Il problema è nettamente e squisitamente culturale e politico: in un paese in cui la lobby delle armi detiene un posto importantissimo nella gestione della politica stelle e strisce. Come si spiegherebbero altrimenti le inclinazioni guerrafondaie dei presidenti Usa, indipendentemente dal partito di appartenenza? Lo stesso Obama è stato sostenuto fortemente dall’industria bellica, tradizionalmente però più vicina allo schieramento repubblicano (o davvero crediamo che le minacce all’Iran dipendano esclusivamente dalla voglia di esportare la democrazia?).

Stiamo parlando di un paese in cui è costituzionalmente garantito il diritto di comprare un’arma, ma non quello alla salute, mercificata anche quella grazie alla lobby delle assicurazioni sulla sanità.
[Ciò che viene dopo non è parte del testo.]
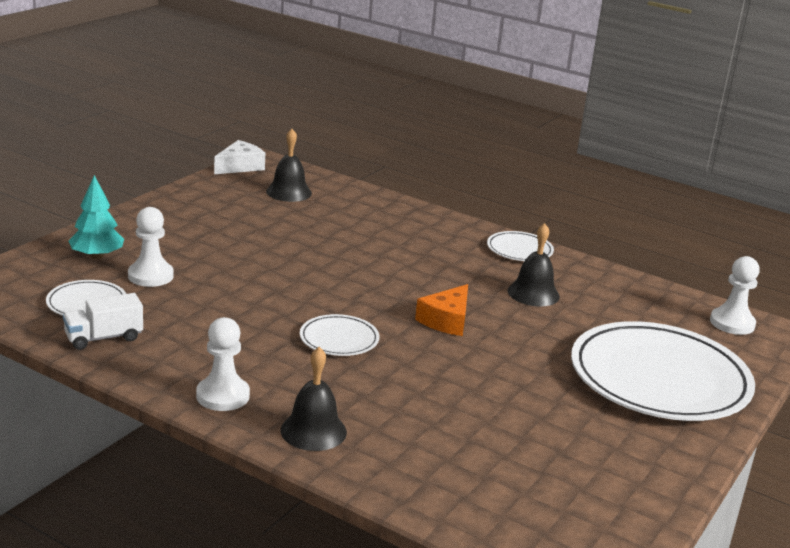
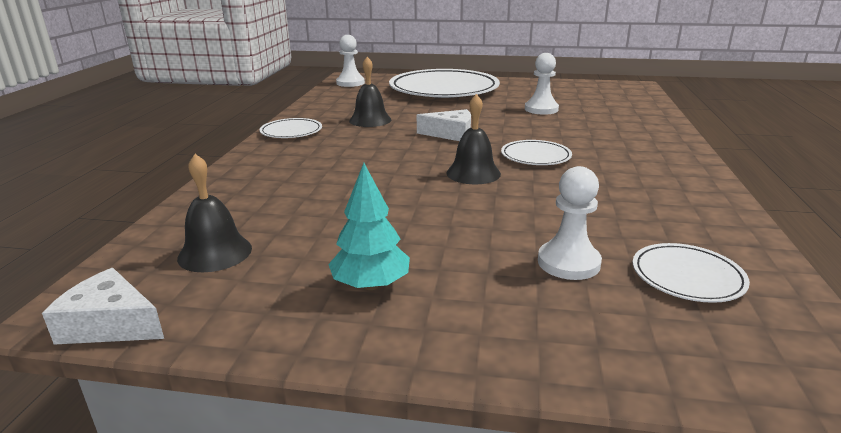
camera: 110 degrees left, 0 degrees up
(97, 256) = (582, 322): turquoise tree -> turquoise tree (371, 285)
(104, 338) = (717, 240): white truck -> none
(223, 396) = (680, 171): white pawn -> white pawn (541, 109)
(313, 431) = (655, 141): black bell -> black bell (473, 173)
(446, 320) = (451, 134): orange cheese -> white cheese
Mi piace pensare a James Holmes come ad un malato di mente che non ha avuto accesso alle cure del caso ed ha sottolineato i difetti di un sistema fallimentare su tutta la linea.

Adesso si continuerà a parlare di follia del singolo, di emulazione del cattivo di un film che ha un supereroe dei fumetti per protagonista, del classico “chi sbaglia paga grosso”, ed in Colorado vige la pena di morte (altro pilastro della civiltà democratica, ovviamente). Persino su Facebook è sorto un gruppo che invoca la pena di morte per la mano che si è macchiata di un crimine orrendo. Nessuno che però si preoccupi di punire o mettere in discussione chi quella mano l’ha armata, chi quella mano non l’ha raccolta da dove si trovava per offrirle l’aiuto che avrebbe meritato.

Restano sul campo dodici caduti, cinquantotto feriti ed una società in cui il ragazzo della porta accanto si trasforma in uno psycho killer, perché fortemente sottoposto a condizionamenti culturali che demoliscono il concetto stesso di civiltà.

Fintanto che gli Stati Uniti non prenderanno consapevolezza del fatto che le persone valgono più dei profitti, è inutile provare sdegno per questi fatti che, inevitabilmente saranno portati a ripetersi. Il primo diritto da riconoscere, assicurare, difendere e promuovere dovrebbe essere quello alla vita. Giammai quello della morte. Ma in America il mondo gira al contrario. D’altronde è il paese delle opportunità: anche di quella di morire quando una sera decidi di andare al cinema.